Mapping Geographic Impact of the Troubled Asset Relief Program
There is keen public interest in ensuring that the large sums of money injected into financial institutions across the country through the Troubled Asset Relief Program (TARP) are being allocated fairly and effectively. Mapping which communities received TARP funds can assist in this evaluation and provide a fresh perspective on the size and scope of the bailout. A number of attempts at geographic analysis, including the recent launch of the Treasury Department's Local Impact map, have largely failed to recognize the complexity of the financial industry and do not paint a complete picture of the geography of funds distributed. Subsidyscope improves upon such efforts and presents a map that provides a richer context for analyzing the reach of TARP funds throughout the country.
Banking Activity for TARP CPP Recipients
Mouse over a county to see banking activity for TARP Capital Purchase Program (CPP) recipient institutions in that county. Make a selection from the drop down menu to the right to view share of total deposits held in each county that are held by a TARP CPP recipient; share of total branches in each county that are managed by a TARP CPP recipient, or the percentage of total HMDA lending originated in each county by TARP CPP recipient banks. The geography of mortgage lending differs substantially from branch/deposit geography as many banks accept loan applications online or through local mortgage brokers. For example, Citigroup, which operates very few bank branches nationwide, issues loans in nearly every county through brokerage and online sales.
Most mapping efforts have focused on the TARP Capital Purchase Program (CPP) both because of the program's size and the transparency of the funds allocations. The Treasury provides headquarters locations for the recipient institutions in the CPP information on its Web site, which is an attractive and readily accessible geographic indicator. However, using a bank's headquarters to map its reach is of questionable utility given that many financial institutions affect communities well outside of the state in which their headquarters is located. Unfortunately, many of the available maps rely solely on this indicator, including Treasury's Local Impact map.

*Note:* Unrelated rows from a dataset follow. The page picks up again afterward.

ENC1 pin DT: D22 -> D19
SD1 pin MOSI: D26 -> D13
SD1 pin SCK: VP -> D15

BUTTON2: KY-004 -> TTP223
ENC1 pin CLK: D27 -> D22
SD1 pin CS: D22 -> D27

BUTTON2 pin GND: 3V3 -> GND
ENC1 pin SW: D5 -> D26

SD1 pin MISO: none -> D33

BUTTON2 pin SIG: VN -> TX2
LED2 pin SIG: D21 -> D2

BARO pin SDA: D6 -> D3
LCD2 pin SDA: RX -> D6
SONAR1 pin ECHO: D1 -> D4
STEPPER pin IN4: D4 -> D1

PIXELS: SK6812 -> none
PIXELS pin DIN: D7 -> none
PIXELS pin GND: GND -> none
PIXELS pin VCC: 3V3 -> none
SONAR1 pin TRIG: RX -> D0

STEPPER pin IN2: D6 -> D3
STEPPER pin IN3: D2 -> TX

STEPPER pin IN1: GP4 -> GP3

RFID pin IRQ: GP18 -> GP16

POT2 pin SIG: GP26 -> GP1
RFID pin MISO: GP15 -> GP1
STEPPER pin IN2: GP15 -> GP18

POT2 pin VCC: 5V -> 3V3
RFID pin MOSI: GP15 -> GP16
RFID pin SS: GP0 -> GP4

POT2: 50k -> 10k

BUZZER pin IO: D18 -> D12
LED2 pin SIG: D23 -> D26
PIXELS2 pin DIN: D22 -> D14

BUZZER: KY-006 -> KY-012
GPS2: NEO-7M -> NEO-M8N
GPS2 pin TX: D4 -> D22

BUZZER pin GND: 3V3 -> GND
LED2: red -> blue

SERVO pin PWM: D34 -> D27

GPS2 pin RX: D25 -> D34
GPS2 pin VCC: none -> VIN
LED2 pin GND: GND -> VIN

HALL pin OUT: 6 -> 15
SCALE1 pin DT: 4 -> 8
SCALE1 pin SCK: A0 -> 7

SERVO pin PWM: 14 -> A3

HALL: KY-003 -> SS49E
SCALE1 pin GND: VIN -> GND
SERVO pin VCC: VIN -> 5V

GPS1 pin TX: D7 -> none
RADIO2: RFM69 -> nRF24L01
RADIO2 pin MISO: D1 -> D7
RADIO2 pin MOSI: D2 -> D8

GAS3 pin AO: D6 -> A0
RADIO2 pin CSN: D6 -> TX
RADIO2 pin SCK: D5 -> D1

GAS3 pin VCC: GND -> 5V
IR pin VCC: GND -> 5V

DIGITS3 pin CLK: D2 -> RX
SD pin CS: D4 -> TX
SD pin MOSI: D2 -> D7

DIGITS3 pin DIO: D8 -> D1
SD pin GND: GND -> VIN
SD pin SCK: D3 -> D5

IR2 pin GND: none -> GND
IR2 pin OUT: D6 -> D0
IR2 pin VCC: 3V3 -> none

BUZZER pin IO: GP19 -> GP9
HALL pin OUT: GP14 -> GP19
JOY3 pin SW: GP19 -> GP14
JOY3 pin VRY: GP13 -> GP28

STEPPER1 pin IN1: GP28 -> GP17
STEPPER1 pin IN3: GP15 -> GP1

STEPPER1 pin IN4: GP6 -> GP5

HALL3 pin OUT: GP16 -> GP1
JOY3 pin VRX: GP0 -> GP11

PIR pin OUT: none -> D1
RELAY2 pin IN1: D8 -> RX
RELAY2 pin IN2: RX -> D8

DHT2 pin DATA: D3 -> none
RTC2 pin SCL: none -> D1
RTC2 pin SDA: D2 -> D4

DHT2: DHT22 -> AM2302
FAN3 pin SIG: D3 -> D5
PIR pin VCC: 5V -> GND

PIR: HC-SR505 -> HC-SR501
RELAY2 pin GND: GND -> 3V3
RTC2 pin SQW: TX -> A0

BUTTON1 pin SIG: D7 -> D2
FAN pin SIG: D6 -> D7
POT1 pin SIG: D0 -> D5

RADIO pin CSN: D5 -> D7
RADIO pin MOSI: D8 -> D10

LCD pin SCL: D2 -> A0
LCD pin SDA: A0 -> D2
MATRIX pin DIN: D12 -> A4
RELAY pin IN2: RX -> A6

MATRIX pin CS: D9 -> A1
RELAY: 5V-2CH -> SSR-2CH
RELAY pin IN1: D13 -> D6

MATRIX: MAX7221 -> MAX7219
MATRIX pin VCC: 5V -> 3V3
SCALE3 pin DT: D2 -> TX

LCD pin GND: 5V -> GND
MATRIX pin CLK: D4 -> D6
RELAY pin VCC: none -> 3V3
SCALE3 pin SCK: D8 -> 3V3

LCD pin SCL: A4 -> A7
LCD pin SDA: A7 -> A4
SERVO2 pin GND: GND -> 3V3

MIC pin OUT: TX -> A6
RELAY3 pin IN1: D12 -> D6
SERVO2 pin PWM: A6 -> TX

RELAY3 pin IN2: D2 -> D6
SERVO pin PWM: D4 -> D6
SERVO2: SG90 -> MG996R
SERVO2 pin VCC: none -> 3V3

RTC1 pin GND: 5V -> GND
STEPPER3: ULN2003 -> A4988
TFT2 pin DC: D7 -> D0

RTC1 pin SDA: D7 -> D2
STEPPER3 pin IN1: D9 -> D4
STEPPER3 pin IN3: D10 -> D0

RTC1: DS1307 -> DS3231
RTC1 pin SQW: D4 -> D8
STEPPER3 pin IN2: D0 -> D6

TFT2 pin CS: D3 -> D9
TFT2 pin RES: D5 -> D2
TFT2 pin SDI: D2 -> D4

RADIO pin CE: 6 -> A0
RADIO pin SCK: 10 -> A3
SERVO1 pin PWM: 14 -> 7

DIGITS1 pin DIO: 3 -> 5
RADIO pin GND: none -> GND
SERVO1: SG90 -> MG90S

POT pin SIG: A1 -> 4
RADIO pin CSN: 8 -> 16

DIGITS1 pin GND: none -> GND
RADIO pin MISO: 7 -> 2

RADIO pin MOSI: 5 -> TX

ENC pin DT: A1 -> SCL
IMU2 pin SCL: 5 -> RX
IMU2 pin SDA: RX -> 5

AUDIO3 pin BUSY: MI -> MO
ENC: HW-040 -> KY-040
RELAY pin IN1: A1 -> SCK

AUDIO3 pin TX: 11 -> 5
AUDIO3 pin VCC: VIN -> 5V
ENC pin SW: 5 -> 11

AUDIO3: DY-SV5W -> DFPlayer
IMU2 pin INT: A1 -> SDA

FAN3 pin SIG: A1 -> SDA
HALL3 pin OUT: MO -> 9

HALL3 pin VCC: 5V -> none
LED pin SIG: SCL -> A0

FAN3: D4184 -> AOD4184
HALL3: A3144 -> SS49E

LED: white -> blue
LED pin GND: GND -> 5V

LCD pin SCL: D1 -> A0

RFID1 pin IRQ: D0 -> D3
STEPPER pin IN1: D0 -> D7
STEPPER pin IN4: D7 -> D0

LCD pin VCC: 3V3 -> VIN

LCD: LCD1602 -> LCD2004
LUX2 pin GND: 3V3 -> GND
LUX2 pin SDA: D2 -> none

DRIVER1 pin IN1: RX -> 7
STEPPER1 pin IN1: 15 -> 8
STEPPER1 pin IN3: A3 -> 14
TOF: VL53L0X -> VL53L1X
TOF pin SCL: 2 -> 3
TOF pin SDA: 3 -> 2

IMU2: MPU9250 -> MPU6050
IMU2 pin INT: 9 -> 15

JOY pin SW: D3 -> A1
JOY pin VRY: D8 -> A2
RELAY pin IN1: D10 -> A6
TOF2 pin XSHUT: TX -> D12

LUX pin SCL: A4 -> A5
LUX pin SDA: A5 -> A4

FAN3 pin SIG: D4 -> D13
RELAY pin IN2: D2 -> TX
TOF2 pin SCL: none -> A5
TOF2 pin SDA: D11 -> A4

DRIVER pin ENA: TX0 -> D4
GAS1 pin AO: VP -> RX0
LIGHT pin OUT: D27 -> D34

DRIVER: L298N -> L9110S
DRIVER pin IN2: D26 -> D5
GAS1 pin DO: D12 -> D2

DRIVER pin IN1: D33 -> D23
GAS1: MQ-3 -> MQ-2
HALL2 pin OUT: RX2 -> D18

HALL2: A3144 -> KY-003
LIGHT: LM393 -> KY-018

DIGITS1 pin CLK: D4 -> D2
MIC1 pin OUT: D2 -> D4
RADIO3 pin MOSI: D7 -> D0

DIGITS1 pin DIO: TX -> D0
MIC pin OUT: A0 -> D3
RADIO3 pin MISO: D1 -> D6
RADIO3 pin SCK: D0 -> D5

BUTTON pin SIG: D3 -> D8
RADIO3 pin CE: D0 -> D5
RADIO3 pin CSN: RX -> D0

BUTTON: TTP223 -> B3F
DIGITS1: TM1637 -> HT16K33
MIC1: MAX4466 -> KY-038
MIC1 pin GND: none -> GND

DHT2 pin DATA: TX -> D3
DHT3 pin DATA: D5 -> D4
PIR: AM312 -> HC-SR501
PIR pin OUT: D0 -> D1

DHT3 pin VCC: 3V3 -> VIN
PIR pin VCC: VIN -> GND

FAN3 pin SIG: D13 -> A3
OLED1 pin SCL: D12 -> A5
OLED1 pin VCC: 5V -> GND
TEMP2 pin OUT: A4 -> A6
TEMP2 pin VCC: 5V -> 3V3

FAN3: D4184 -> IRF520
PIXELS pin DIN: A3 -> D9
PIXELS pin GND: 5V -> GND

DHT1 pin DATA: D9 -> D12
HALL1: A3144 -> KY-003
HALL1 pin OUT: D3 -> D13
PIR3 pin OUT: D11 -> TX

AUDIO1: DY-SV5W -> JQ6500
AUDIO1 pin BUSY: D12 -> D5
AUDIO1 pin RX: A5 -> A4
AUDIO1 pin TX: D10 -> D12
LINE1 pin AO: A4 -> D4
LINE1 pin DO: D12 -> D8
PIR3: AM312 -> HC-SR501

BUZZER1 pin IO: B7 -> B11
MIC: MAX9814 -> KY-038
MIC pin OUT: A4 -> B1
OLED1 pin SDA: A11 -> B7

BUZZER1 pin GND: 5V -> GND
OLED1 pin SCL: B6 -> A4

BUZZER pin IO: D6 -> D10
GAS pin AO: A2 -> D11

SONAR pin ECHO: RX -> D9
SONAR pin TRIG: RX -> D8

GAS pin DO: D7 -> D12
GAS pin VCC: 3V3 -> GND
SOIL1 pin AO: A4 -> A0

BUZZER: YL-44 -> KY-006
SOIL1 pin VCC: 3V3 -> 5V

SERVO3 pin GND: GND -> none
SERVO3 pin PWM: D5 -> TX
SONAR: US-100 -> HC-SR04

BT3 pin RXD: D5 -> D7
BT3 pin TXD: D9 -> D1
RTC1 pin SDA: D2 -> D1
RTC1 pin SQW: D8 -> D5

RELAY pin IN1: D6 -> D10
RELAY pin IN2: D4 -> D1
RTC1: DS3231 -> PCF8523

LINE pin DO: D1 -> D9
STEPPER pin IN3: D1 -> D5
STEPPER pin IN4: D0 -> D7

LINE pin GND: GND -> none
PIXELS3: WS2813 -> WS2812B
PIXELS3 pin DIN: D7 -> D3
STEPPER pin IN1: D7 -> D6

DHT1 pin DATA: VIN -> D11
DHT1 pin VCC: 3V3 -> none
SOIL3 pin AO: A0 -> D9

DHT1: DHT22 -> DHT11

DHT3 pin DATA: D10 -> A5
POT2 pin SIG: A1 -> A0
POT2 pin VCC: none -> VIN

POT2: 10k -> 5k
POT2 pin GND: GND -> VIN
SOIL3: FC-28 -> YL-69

A closer look at the Treasury map demonstrates the shortcomings of this approach. States with large financial centers are shown receiving a majority share of CPP funds while states without a significant banking presence receive little or no funds. For example, the entire state of Arizona is shown as having received only $2.5 million in CPP funds; Montana is shown as having received nothing. The lack of bank headquarters in these states may indicate an unequal distribution of funds under CPP; however, the high degree of disparity shown in Treasury's map is suspect. In reality, banks that have received TARP funds — although headquartered in other states — do engage in significant business in Arizona and Montana, a relationship not reflected in this map. As a result, this map and others use bank headquarters locations as an impact metric present a misleading representation of CPP funds distribution.*
While no mapping technique can perfectly capture the flows of money provided by the bailout, Subsidyscope's alternative methodology uses government data sets to illustrate the geography of bank branch locations, deposits and lending activity. These three metrics for measuring the geography of banking activity offer a means for estimating the share of activity for a given bank within a specific region. We use the county (or county equivalent) as the core unit of geography though the underlying data could be interpreted at other levels of specificity (e.g. state or census tract). We also combine data for all organizations within a given ownership hierarchy such that the geography of subsidiary banking activity is reflected in the data for bank holding companies.
In order to calculate TARP impact using bank branches and deposits we collected a complete copy of the Federal Deposit Insurance Corporation's Summary of Deposits database (as of June 2008). This database tracks branch locations and deposits for all FDIC member banks as well as institutions regulated by the Office of Thrift Supervision. From this data we determine the share of activity for a given location on an institution-by-institution basis or in aggregate for all TARP recipients. As might be expected, there is a strong correlation between branch locations and deposit shares; however, we provide both metrics for completeness.
Similarly, we use data on home loan originations from the Federal Financial Institutions Examination Council's Home Mortgage Disclosure Act (HMDA) database from 2007 to track lending activity for a given institution. This data is merged using the Federal Reserve's Organizational Hierarchy database for HMDA reporting institutions. The geography of mortgage lending differs substantially from branch/deposit geography as many banks accept loan applications online or through local mortgage brokers. For example, Citigroup, which operates very few bank branches nationwide, issues loans in nearly every county through brokerage and online sales.
To download the data powering this visualization use the link below. The file contains banking activity figures with county/state names and FIPS codes for integration with data sets such those provided by the Census Bureau. The file is in CSV format, which can be opened with any modern spreadsheet program.
*It is also worth noting that the Treasury map suffers from data quality problems in addition to the methodological concerns described above. As of April 17, 2009, the map failed to reflect the full list of CPP transactions, including a $15 billion transaction for Bank of America issued on October 28, 2008. As a result, the value shown for North Carolina is artificially low, showing a total for CPP funds received of $13.6 billion instead of the correct figure of $28.6 billion as of the date viewed.